Implementations the systems, algorithms, methods, instructions, etc., described herein can be realized in hardware, software, or any combination thereof. The hardware can include, for example, computers, intellectual property (IP) cores, application-specific integrated circuits (ASICs), programmable logic arrays, optical processors, programmable logic controllers, microcode, microcontrollers, servers, microprocessors, digital signal processors, or any other suitable circuit. In the claims, the term “processor” should be understood as encompassing any of the foregoing hardware, either singly or in combination. The terms “signal” and “data” are used interchangeably.

As used herein, the term module can include a packaged functional hardware unit designed for use with other components, a set of instructions executable by a controller (e.g., a processor executing software or firmware), processing circuitry configured to perform a particular function, and a self-contained hardware or software component that interfaces with a larger system. For example, a module can include an application specific integrated circuit (ASIC), a Field Programmable Gate Array (FPGA), a circuit, digital logic circuit, an analog circuit, a combination of discrete circuits, gates, and other types of hardware or combination thereof. In other embodiments, a module can include memory that stores instructions executable by a controller to implement a feature of the module.

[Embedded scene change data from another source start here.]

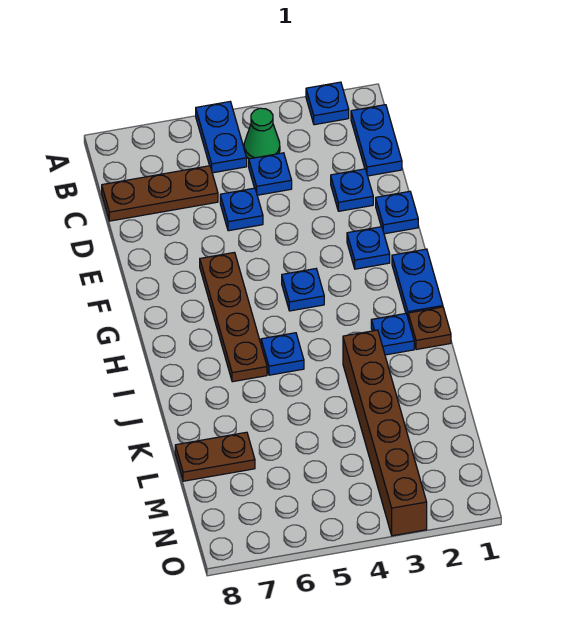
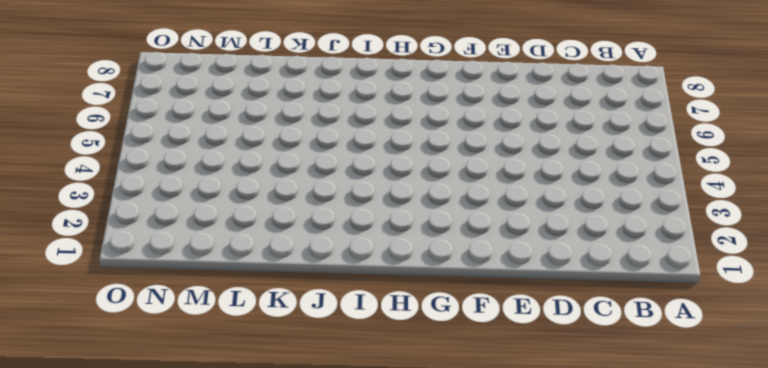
none -> blue plate A2 level 1
none -> blue plate A5:B5 level 1
none -> blue plate B1:C1 level 1

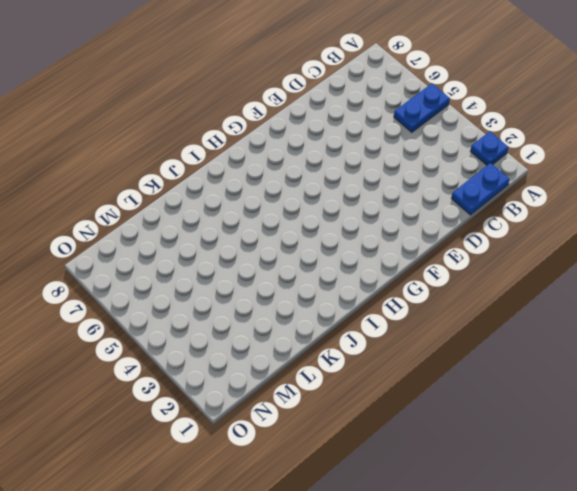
none -> green cone B4 level 1
none -> blue plate C4 level 1
none -> brown plate C6:C8 level 1

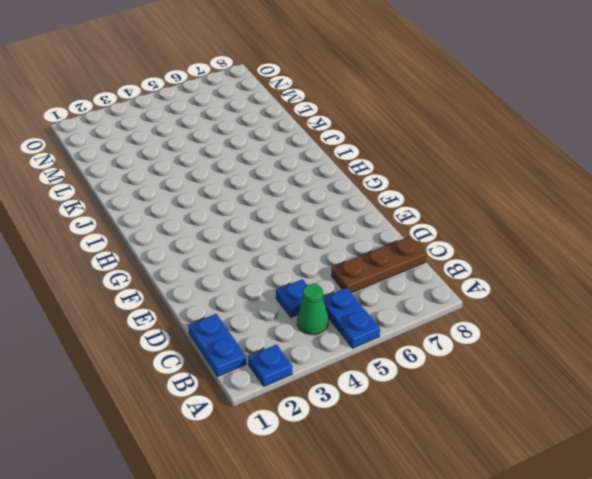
none -> blue plate D2 level 1
none -> blue plate D5 level 1
none -> blue plate E1 level 1

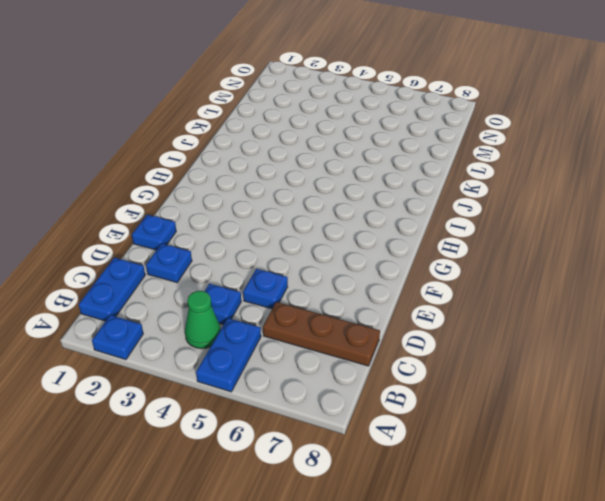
none -> blue plate F2 level 1
none -> brown plate F6:I6 level 1
none -> blue plate G1:H1 level 1

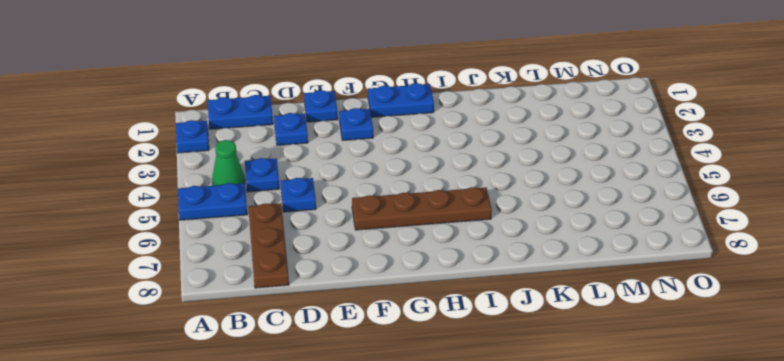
none -> blue plate G4 level 1
none -> brown plate I1 level 1
none -> blue plate I2 level 1

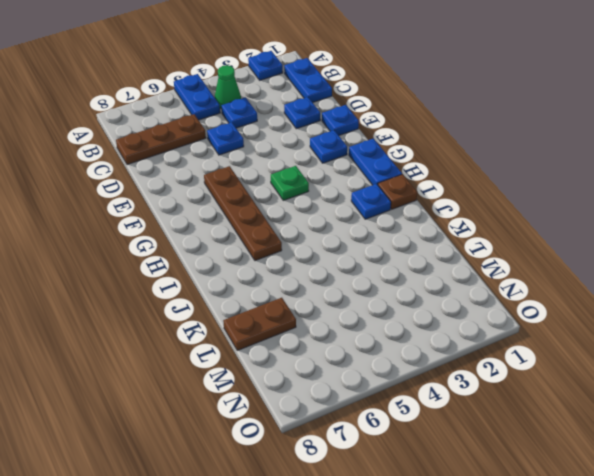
green plate G4 level 1 -> blue plate G4 level 1
none -> blue plate I5 level 1
none -> brown brick J3:O3 level 1

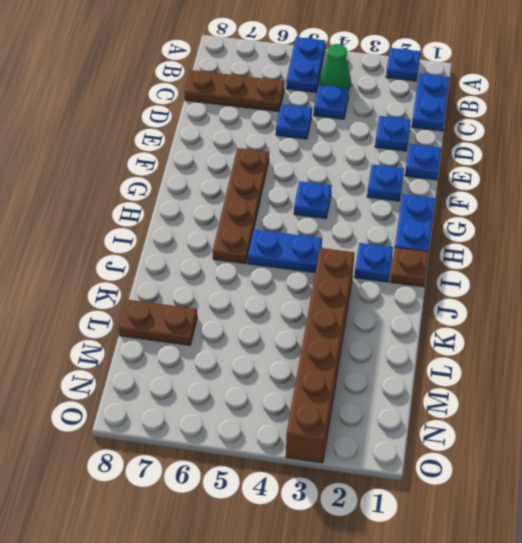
blue plate I4:I5 level 1 -> blue plate I5 level 1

Further, in one aspect, for example, systems described herein can be implemented using a general-purpose computer or general-purpose processor with a computer program that, when executed, carries out any of the respective methods, algorithms, and/or instructions described herein. In addition, or alternatively, for example, a special purpose computer/processor can be utilized which can contain other hardware for carrying out any of the methods, algorithms, or instructions described herein.

Further, all or a portion of implementations of the present disclosure can take the form of a computer program product accessible from, for example, a computer-usable or computer-readable medium. A computer-usable or computer-readable medium can be any device that can, for example, tangibly contain, store, communicate, or transport the program for use by or in connection with any processor. The medium can be, for example, an electronic, magnetic, optical, electromagnetic, or a semiconductor device. Other suitable mediums are also available.

The above-described embodiments, implementations, and aspects have been described in order to allow easy understanding of the present disclosure and do not limit the present disclosure. On the contrary, the disclosure is intended to cover various modifications and equivalent arrangements included within the scope of the appended claims, which scope is to be accorded the broadest interpretation so as to encompass all such modifications and equivalent structure as is permitted under the law.